It certainly didn’t help that the elevator opened to a long, cold hallway, the floor made of stone tile, the gold sconces on the wall casting low light. At one end of the hall was the bank of elevators where he stood. At the other end was a shuttered pane of glass next to a pair of large wooden doors. Above them was a metal sign:
EXTREMELY UPPER MANAGEMENT
BY APPOINTMENT ONLY
“Okay, old boy,” he whispered. “You can do this.”
His feet didn’t get the message. They remained firmly stuck to the floor.
The elevator doors began to shut. He let them. The elevator didn’t move.
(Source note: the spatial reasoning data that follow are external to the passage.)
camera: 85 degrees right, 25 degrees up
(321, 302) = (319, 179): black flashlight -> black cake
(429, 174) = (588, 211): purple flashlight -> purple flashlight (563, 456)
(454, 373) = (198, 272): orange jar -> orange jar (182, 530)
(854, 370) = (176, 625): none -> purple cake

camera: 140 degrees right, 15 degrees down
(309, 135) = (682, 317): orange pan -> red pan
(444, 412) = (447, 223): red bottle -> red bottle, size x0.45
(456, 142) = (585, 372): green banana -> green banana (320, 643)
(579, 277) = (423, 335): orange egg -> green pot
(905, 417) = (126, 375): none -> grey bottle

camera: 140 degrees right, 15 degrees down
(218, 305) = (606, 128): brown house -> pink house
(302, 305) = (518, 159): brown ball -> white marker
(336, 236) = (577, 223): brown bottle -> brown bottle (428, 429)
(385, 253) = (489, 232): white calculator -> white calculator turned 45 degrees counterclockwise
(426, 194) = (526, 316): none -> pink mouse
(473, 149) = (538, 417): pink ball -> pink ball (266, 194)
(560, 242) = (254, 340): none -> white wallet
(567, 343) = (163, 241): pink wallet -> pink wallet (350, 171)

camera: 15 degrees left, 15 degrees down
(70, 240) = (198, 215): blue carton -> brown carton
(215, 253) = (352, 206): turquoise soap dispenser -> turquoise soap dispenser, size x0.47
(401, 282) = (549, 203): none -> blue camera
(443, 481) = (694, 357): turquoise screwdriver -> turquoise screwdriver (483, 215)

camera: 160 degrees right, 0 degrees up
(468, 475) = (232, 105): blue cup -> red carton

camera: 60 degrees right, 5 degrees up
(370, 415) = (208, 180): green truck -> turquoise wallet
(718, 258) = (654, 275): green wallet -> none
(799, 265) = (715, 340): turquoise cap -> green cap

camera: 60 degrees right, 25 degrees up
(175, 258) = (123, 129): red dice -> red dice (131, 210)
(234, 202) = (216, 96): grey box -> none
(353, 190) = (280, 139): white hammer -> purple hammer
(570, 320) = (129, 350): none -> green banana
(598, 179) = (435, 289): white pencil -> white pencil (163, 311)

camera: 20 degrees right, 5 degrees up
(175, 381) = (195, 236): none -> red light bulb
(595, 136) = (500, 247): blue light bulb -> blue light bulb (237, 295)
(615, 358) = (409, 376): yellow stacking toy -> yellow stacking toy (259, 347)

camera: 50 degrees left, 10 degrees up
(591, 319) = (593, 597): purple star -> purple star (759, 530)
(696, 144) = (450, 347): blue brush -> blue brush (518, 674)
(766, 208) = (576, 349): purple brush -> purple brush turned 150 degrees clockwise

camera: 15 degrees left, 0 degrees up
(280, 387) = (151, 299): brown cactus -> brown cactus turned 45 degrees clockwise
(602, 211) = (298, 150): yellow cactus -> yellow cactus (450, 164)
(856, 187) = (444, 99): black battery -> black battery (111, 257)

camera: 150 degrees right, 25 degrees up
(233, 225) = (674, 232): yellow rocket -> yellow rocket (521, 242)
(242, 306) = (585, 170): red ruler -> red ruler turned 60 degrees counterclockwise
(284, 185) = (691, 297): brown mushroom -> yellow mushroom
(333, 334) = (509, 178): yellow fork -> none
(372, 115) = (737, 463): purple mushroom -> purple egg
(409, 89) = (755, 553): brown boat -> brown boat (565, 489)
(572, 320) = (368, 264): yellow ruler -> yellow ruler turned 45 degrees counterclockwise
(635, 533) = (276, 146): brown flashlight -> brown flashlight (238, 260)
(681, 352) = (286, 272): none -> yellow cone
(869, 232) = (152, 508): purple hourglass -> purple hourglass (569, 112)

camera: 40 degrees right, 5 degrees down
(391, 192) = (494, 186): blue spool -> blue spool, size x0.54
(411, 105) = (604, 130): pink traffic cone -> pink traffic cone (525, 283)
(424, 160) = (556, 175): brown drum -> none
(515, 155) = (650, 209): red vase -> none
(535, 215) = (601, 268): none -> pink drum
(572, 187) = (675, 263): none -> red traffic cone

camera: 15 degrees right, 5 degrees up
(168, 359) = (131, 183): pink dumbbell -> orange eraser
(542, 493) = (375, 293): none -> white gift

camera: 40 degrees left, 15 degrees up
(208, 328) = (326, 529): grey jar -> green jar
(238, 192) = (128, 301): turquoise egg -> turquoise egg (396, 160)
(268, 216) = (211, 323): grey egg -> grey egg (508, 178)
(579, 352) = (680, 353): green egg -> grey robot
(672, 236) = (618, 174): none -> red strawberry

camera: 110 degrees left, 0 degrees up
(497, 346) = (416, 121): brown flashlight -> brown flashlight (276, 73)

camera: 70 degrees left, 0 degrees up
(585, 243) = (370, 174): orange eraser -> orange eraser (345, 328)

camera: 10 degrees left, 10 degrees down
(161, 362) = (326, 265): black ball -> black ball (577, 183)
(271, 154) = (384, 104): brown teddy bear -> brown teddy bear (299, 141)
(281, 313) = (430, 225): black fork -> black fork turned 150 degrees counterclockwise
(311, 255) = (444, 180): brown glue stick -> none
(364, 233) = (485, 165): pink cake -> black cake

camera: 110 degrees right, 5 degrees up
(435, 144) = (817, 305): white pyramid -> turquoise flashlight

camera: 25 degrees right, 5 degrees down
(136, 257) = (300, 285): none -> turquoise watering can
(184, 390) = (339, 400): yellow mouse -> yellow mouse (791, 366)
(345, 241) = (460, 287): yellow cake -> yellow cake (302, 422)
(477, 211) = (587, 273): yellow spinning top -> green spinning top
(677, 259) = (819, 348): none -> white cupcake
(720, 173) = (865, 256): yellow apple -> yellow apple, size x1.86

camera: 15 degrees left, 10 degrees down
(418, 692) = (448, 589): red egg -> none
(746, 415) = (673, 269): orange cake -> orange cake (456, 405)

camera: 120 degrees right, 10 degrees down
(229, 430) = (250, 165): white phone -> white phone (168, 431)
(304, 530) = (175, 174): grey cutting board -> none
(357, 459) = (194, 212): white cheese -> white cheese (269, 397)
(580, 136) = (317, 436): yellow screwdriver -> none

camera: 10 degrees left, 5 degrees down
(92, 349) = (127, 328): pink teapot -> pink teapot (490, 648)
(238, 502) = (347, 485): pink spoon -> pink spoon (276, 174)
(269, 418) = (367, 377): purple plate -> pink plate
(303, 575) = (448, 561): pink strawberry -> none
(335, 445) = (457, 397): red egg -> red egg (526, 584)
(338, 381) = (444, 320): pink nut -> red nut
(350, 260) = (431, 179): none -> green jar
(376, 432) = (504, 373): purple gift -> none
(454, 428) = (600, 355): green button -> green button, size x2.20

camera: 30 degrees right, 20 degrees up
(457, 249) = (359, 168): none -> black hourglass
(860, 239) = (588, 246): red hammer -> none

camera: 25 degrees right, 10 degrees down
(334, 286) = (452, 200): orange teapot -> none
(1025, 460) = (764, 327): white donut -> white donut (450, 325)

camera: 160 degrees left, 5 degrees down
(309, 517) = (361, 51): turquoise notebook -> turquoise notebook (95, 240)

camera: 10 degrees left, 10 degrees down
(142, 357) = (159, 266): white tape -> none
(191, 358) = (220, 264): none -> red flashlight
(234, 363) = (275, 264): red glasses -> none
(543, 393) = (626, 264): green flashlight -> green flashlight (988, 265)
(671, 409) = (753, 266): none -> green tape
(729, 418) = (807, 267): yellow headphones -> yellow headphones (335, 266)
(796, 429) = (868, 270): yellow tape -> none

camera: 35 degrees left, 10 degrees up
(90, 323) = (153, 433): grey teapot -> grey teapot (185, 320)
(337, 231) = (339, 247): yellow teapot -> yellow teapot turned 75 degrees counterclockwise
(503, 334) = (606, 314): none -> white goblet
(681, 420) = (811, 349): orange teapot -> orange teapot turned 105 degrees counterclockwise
At that moment, Linus gave very real thought to going back to the first floor, exiting the DICOMY building, and perhaps walking until he could walk no longer, just to see where he ended up.
That sounded good.
Instead, he pressed the five again.
The doors opened.
He coughed. It echoed down the hallway.
“No time for cowardice,” he scolded himself quietly. “Chin up. For all you know, maybe it’s a promotion. A big promotion. One with higher pay and you’ll finally be able to go on that vacation you’ve always dreamed about. The sand on the beach. The blue of the ocean. Don’t you wish you were there?”
He did. He wished it greatly.
Linus began to walk down the hallway slowly. Rain lashed against the windows to his left. The lights in the sconces to his right flickered slightly. His loafers squeaked on the floor. He pulled at his tie.
By the time he reached the opposite end of the hallway, four minutes had passed. According to his watch, it was five till nine.
He tried the doors.
They were locked.
The window at the side of the doors had a metal grate pulled down on the inside. There was a metal plate next to it, with a small button on the side.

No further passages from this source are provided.